Rabbits are vaccinated against viral haemorrhagic disease and myxomatosis. The timing of primary vaccinations is catered for animals according to whether their maternal immunity has faded quickly or lasts a bit longer. Very young animals have antibodies passed on from their mothers; these are known as maternally derived antibodies. If these antibodies are still present when you begin your pets vaccinations, these antibodies can mop up the vaccine components and prevent an effective immune response. With diseases such as leptospirosis, we know that dogs need to be given two vaccinations in order to generate immunity in dogs of all ages. Many people tend to wonder if annual vaccinations are actually necessary. The answer to that is yes and no.
Remember we said that your pet’s immunity fades with time now this occurs at different rates for different conditions so although your animals are vaccinated every year they won’t necessarily be vaccinated against every disease annually. For example in dogs we know that leptospirosis and parainfluenza immunity fades very quickly but that distemper parvovirus and hepatitis immunity lasts longer and is therefore only included in the vaccines every third year. An independent body the Veterinary Medicines Directorate oversees the licensing of veterinary medicines in the United Kingdom. Vaccine manufacturers are required to submit a summary of product characteristics, otherwise known as an SPC.
The SPC clarifies how the product behaves based on scientific evidence, as well as giving an indication of how long the immunities are known to last. The VMD, decides whether the SPC information is correct. Another important consideration when looking at the frequency of vaccinations is something known as herd immunity. Herd immunity looks at the percentage of population that is immune for a given disease at any time.

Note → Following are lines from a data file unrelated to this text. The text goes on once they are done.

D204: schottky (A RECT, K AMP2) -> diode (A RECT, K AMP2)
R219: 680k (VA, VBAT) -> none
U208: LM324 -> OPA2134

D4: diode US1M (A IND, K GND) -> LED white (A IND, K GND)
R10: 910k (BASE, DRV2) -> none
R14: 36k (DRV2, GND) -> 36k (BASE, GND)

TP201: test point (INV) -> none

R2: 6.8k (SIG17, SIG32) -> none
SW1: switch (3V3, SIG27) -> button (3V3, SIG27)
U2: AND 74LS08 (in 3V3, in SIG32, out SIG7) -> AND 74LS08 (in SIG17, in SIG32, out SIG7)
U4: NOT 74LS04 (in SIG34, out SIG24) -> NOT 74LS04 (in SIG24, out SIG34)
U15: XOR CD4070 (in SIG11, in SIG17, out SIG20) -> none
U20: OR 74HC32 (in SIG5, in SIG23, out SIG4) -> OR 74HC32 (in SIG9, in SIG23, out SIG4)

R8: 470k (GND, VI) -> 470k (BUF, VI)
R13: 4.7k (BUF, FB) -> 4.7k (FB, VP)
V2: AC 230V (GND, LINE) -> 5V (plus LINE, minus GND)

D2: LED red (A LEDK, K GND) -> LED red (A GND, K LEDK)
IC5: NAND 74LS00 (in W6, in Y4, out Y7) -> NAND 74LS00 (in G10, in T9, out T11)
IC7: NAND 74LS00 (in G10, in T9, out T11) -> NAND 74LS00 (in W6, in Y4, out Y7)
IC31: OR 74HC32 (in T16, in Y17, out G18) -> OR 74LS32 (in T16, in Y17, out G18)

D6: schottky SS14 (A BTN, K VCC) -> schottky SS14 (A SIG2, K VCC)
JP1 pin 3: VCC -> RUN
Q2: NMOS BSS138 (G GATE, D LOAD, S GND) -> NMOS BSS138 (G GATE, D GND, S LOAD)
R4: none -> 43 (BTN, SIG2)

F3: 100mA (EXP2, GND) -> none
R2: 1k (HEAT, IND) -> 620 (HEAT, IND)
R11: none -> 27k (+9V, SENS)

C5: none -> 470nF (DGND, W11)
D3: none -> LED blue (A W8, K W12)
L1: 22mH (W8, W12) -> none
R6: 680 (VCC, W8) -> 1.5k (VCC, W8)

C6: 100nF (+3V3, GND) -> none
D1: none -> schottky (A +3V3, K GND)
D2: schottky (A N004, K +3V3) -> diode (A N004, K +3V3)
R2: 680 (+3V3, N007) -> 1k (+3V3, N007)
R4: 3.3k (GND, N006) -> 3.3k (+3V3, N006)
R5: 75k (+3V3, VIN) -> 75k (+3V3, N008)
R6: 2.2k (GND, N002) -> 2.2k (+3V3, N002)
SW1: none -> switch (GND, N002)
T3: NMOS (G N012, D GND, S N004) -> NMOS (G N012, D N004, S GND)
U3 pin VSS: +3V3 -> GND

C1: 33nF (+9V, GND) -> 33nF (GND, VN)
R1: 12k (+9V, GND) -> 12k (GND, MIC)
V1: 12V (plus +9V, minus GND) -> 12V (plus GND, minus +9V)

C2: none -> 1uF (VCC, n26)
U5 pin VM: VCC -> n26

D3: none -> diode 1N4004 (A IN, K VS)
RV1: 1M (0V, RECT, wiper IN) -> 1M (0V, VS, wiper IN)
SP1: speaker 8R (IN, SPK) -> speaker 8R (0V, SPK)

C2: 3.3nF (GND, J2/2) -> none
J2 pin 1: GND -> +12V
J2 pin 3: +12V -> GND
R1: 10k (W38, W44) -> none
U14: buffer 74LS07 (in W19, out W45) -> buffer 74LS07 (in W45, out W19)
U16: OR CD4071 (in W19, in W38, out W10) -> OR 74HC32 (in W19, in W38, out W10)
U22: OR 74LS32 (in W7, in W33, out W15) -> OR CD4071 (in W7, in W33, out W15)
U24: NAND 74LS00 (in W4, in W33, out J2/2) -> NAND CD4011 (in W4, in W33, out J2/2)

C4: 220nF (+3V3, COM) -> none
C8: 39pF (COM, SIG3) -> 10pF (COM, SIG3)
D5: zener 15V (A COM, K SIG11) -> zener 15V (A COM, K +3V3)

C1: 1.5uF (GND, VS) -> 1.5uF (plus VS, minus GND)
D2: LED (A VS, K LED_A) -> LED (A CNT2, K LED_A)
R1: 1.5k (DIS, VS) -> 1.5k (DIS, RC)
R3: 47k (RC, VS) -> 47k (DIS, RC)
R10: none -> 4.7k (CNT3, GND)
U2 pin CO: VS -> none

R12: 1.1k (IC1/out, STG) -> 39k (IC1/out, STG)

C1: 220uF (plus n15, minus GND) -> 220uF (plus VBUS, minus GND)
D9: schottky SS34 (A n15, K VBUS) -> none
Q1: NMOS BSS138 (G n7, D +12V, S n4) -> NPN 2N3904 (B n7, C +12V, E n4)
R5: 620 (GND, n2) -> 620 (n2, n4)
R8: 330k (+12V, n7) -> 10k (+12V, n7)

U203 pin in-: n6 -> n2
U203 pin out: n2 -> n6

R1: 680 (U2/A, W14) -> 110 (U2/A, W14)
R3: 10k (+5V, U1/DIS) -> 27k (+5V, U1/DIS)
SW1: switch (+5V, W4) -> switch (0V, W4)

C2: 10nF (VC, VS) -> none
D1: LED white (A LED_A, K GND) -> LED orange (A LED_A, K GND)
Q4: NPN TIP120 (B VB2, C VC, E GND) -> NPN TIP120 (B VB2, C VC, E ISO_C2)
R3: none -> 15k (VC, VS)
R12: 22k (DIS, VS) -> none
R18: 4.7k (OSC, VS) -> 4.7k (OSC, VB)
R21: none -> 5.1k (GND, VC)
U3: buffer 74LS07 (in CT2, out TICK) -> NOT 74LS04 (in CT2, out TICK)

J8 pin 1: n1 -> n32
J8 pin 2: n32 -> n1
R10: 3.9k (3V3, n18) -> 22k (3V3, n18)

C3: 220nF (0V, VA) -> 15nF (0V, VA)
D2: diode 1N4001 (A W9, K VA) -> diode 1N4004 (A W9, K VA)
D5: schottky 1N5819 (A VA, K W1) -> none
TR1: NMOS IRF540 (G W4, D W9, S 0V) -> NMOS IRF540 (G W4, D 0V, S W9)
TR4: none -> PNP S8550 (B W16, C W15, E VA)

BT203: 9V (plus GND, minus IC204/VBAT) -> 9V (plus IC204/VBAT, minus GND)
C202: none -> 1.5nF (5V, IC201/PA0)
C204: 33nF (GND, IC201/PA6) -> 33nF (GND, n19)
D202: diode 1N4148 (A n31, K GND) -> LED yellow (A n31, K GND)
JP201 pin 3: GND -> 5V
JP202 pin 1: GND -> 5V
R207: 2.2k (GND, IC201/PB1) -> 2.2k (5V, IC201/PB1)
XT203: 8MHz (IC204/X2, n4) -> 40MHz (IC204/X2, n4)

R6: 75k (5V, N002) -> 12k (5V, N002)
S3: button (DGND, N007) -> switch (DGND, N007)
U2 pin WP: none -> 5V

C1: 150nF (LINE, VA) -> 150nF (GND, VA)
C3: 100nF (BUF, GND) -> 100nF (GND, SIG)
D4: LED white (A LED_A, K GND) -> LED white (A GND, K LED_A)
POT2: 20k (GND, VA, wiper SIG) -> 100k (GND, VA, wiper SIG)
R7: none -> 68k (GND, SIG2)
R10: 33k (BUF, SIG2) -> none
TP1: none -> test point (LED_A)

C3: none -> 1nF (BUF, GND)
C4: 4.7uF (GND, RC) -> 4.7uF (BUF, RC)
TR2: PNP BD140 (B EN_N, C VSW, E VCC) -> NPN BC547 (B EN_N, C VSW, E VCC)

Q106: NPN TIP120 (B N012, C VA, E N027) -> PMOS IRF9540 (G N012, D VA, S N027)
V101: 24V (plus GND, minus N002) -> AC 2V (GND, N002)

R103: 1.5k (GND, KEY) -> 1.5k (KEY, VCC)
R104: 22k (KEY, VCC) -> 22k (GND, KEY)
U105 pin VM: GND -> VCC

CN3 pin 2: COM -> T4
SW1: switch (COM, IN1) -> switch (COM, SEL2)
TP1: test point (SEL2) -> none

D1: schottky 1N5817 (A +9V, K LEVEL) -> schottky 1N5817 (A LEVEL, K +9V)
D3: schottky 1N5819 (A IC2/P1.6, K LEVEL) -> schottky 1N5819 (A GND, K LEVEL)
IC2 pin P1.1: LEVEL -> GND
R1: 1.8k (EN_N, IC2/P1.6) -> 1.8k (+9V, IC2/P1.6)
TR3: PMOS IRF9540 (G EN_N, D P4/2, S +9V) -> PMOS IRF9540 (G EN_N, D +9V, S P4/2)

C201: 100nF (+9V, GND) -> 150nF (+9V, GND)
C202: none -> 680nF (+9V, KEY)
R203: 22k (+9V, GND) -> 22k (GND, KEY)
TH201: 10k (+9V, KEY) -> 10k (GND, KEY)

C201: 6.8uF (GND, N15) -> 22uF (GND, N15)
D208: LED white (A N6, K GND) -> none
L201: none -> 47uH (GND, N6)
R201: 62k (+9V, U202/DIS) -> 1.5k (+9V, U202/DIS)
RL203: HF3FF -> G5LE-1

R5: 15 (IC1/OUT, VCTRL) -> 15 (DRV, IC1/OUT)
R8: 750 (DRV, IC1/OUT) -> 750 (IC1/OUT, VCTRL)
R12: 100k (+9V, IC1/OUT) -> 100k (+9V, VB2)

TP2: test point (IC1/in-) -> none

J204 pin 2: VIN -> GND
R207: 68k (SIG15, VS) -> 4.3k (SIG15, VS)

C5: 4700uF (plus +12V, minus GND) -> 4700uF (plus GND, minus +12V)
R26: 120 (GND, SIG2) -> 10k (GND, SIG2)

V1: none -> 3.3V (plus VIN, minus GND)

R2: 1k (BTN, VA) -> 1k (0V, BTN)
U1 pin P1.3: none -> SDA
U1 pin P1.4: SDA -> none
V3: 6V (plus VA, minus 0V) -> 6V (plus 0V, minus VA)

If herd immunity were hundred percent, infectious organisms like bacteria and viruses would not be able to infect anyone at all. Typically heard immunity in our pets is as low as 30 to 50%, this enables conditions like cat Flu and distemper, hepatitis, and parvovirus to remain in the population. It is therefore no wonder that in Swindon we still see dogs with parvovirus which is a highly contagious disease affecting all ages of dog and can cause an horrific death or if the dog survives the acute phase a long term illness with mal absorption and diarrhoea. There are other advantages of having a regular vaccination for example it allows your pet to have a full check up.
This facilitate the detection of problems that your pet may have, allowing us to treat your pet accordingly. This will benefit your pet greatly as issues that are detected early, are more likely to be easier to treat. If you are concerned about over vaccinating your pet, it is possible to check some antibody levels to see if booster vaccinations are necessary. Some animals may produce an immune response which lasts slightly longer than the vaccine schedule suggests, however, the results aren’t completely reliable and they can be quite expensive if you test for multiple diseases.